Finally, the index remapping operator
comes handy in two situations: display the results of a field using
another, parallel field, or applying positional operators to results
from different fields. If you search for WSJ:(B\-E\:PERSON |
B\-I\:PERSON)
, the resulting snippets will be rather
ugly:
Document #205 [2.000000] Protected_areas_of_Tasmania WSJ: ...0 0 0 B-N:CARDINAL I-N:CARDINAL I-N:CARDINAL I-N:CARDINAL 0 B-E:PERSON I-E:PERSON 0 0 0 0 0 B-N:CARDINAL 0 ... Document #258 [1.999152] List_of_people_by_name:_Kea-Kel WSJ: ? 0 0 B-E:PER_DESC 0 0 0 B-E:PERSON ? 0 0 0 0 0 ? 0 ...
This is
correct, as MG4J is displaying results from the WJS
field. It is however easy to remap those
results to another index: if we try (WSJ:(B\-E\:PERSON |
B\-I\:PERSON)){{WSJ->token}}
, the result will be
like
Document #205 [2.000000] Protected_areas_of_Tasmania token: ...but it contains no fewer than 495 separate Protected Areas with a total area of 22 , ... Document #258 [1.999152] List_of_people_by_name:_Kea-Kel token: ? List of people by name : Kea-Kel ? Access to rest of list ? Access ...
Snippets
are now represented using the parallel content of the
token
field.
Assume now that we want to find a person's name
immediately followed by the term "was". A direct
attemp would be trying the query "WSJ:(B\-E\:PERSON |
B\-I\:PERSON) was"
: the result would be an error message
("The phrase operator requires subqueries on the same index"). This is
correct, because intervals returned by the two subqueries of the
phrasal operators are on different indices—mixing them makes no sense.
However, if you're sure that you are handling indices on parallel
texts, the idea does make sense, and we can
convince MG4J about this as follows:
{token, WSJ}>"(WSJ:(B\-E\:PERSON | B\-I\:PERSON){{WSJ->token}}) (token:was)" Document #225 [1.996363] Days_of_our_Lives token: ...family tree by way of SORAS . ? Abby was rapidly aged to a teenager . ? Abby ... Document #467 [1.995153] Airey_Neave token: ...in Northern Ireland . ? In 1975 , Neave was the campaign manager for Margaret Thatcher 's victorious ...
In this example, we qualified also "was" with an index selector to avoid problems in case multiplexing is on.
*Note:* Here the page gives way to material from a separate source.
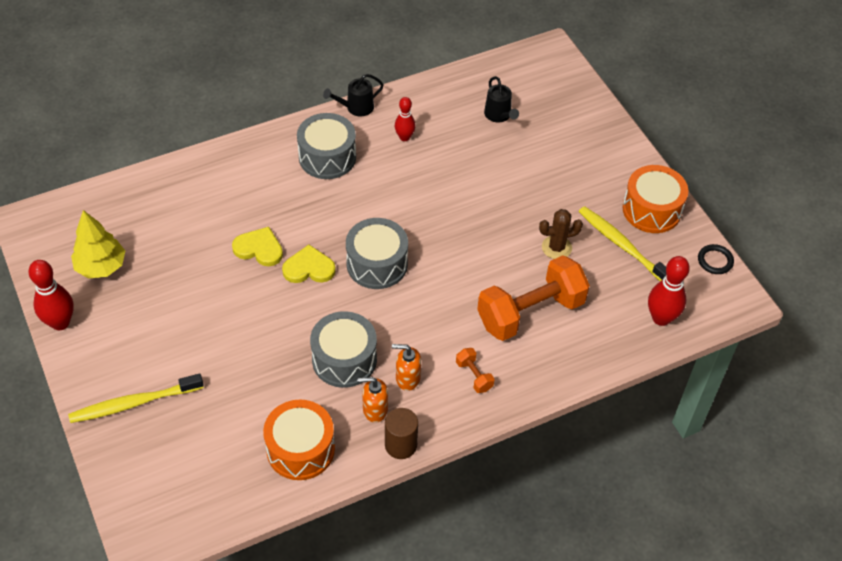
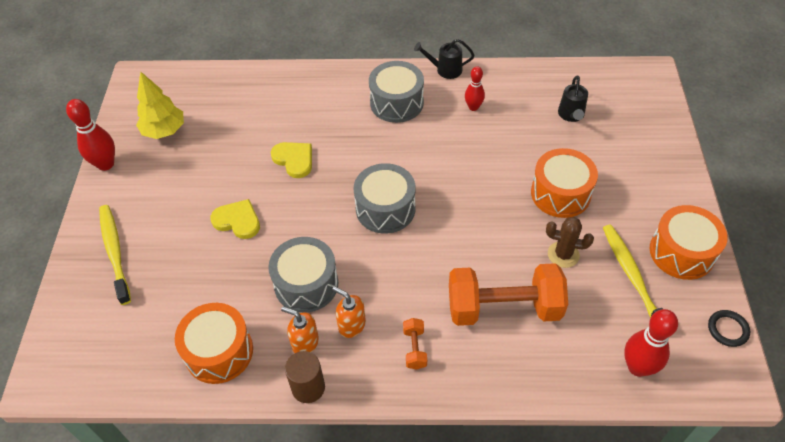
camera: 30 degrees right, 0 degrees up
(134, 403) = (115, 252): yellow toothbrush -> yellow toothbrush turned 60 degrees clockwise
(309, 268) = (325, 191): yellow heart -> yellow heart (237, 221)
(527, 193) = (560, 193): none -> orange drum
In this section we discuss thoroughly the construction of an
index based on the TREC GOV2 collection (Text REtrieval Conferences
are series of events organized by the National Institute of Standards
and Technology to evaluate scientifically and reproducibly systems for
information retrieval). TREC collections must be bought to be used,
but they are very commonly used for scientific work. In this example
we use a TRECDocumentCollection
to index GOV2
(25 million web pages). Be warned that different collections have
slightly different formats, and
TRECDocumentCollection
might need some tweaking
to work with them (we are making it more and more flexible on a
per-request basis).
GOV2 data comes as a list of files in directories named
GX000
, GX001
, and so on. The
file themselves are zipped (you can create the collection with
unzipped files, however, if you want faster access).
find GX??? -iname \*.gz | \ java it.unimi.di.big.mg4j.document.TRECDocumentCollection \ -f HtmlDocumentFactory -p encoding=ISO-8859-1 -z trec.collection
After some grinding, you'll get the collection. Note that this process is mainly useful for accessing later the collection in a random fashion—for instance, to generate snippets.
Since we want to index anchor text, we must now generate URIs that will represent each document.
java it.unimi.di.big.mg4j.tool.ScanMetadata -S trec.collection -u trec.uris
Note
the -U
option. GOV2 contains many duplicate (and even
triplicate) URLs, modulo trivial normalizations such as adding a bar
after the host name. The -U
option is a very crude
way of making them unique. (A more principled mechanism would involve
merging all documents with identical URLs, but that should have been
addressed when GOV2 was built.)
We are now ready to build our index:
java it.unimi.di.big.mg4j.tool.IndexBuilder -S trec.collection \ -t snowball.PorterStemmer -a -v anchor:trec.vdr trec
We set a
rather large batch size, assuming that a lot of memory is available.
As we said, Scan
will try to detect low-memory
conditions and dump batches automatically, but you can lower the batch
size, in case you run into out-of-memory errors. We also require a
downcasing Porter stemmer (all Snowball-based stemmers
downcase terms). Beware again: you will be generating hundreds of
batches, so you must be able to open a few thousand files in the
combination phase. When the indexing process is completed, you can
query the index as usual.